Commentators are a blog's editors

It is my impression that the formal media may have the benefits of a well connected infrastructure, they may have the money, they may have a sizable audience and the respect, but when the line is drawn, I feel as though I could potentially have the advantage: I can write it as I see it. I do not have to cater to my audience, I do not have to tip toe around advertisers, I write as a pauper — and a pauper can write honestly.

There is a difference between honesty and truth. Truth is an arm stretching towards the moon, to tell the truth you would need to make a thesis out of each story. Honesty, is speaking as you feel. You can be wrong, reproduce untruths, but if it is what you feel, you are still honest.

This is a very powerful advantage, for sure. Nobody will check what I write before it is written, nobody can shut me up, alter my words, distort my meaning. I am only a blogger, after all.

Nobody is my editor.

Nobody except the readers, that is.

I must admit, a blog’s editors are its commentators. A blogger, in the end, does have some checks, does have some balances — if we are at all consequent, there will be someone waiting to put our throats in their hands, and keep us leashed down to the world of reason.

I write first in the raw — throw out a line — I push the publish button. I sit back and wait to see what takes. If nothing bites then the piece is completed. But if the comment queue is full, then I still have work to do: the editor’s have spoken.

Most often, the editorial review just contributes their opinions, experiences, and tie up the bag on the article; but sometimes, they demand more. I must then comment back and fill up the sack a little more, or go back and alter the piece (secretly) and adapt it to meet editorial standards.

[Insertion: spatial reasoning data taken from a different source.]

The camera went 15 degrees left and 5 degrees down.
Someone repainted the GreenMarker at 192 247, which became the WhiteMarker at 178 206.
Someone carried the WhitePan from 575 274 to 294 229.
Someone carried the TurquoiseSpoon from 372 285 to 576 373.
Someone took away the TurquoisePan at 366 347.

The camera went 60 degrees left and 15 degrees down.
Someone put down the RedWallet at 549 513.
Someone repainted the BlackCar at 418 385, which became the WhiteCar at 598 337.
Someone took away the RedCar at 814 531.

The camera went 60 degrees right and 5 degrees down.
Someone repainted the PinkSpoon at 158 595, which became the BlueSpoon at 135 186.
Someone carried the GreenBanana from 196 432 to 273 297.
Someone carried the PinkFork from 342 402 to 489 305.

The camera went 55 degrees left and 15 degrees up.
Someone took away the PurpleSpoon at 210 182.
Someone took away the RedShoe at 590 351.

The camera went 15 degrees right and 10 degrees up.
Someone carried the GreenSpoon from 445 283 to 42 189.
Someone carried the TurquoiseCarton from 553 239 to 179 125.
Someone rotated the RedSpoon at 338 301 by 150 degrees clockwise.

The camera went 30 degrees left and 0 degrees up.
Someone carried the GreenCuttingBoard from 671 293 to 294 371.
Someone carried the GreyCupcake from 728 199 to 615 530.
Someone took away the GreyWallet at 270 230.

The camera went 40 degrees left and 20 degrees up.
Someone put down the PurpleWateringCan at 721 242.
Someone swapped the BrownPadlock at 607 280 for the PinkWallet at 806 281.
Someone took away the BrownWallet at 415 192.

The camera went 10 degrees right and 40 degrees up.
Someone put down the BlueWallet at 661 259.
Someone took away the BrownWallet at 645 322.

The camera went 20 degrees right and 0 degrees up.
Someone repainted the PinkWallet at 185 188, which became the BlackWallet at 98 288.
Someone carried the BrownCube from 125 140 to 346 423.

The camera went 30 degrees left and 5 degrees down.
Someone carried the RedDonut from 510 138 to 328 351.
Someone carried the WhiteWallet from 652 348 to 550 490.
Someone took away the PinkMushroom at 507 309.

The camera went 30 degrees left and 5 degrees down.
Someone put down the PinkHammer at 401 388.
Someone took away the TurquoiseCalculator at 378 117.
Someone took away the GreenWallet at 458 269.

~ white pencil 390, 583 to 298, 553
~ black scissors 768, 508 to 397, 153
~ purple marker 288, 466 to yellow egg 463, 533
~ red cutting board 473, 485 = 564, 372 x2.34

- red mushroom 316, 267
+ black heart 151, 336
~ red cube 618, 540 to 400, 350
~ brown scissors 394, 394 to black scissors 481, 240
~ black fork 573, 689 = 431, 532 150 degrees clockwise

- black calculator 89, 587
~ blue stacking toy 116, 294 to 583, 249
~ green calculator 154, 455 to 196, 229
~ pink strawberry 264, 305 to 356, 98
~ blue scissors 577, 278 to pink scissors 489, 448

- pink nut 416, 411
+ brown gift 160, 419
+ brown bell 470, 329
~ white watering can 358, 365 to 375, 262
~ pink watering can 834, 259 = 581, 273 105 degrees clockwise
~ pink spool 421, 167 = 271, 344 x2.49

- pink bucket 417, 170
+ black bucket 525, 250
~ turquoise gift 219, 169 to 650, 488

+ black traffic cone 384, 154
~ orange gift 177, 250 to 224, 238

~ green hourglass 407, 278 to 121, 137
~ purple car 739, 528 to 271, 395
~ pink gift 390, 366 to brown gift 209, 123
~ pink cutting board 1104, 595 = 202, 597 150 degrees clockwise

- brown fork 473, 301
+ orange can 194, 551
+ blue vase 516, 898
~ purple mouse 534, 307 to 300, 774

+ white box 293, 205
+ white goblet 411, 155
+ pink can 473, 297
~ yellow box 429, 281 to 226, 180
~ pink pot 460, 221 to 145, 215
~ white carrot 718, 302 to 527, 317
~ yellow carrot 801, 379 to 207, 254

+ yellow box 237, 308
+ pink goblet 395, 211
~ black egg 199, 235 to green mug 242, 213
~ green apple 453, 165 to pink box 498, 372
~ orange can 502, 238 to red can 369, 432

Blogging is a vast, open ended form of writing: you can be wrong, it is okay to err, you do not need to double confirm each statement before publishing, there is no need to really worry about offending your sponsors (unless you have them), or of loosing your job (unless you have one), and your articles will still compete with those in the standard online media. This is what gives the practice its true power. you can allow your point to wander past the threshold of provable reason. You can be interesting.

A good blog entry will beg for editing, it will beg to contribute your opinions. If you fully write an entry, prove your point 100% in 2,000 words, there should, more than likely, be nothing more to say, there will be little room for comments.

This is often not as fun. It is far more engaging to disagree than to agree. It is far more engaging to feel the need to add your opinion to the mass.

——————–

Around a half decade ago I was on the road in the middle of a season of archaeology fieldwork in Ohio or Pennsylvania or some such place. I roomed with a fellow coworker from Cameroon. He was of a particularly liberal political bend, but every night he would watch Fox News. In fact, Fox News was all he watched. It seemed like a pretty stupid thing to do. I began questioning my roommate’s intelligence. He would watch Fox News all night long, yelling at the screaming at the television screen. He would be angry. He would turn our little hotel rooms into a man vs. television political melee. It was like watching a neutered dog try to hump.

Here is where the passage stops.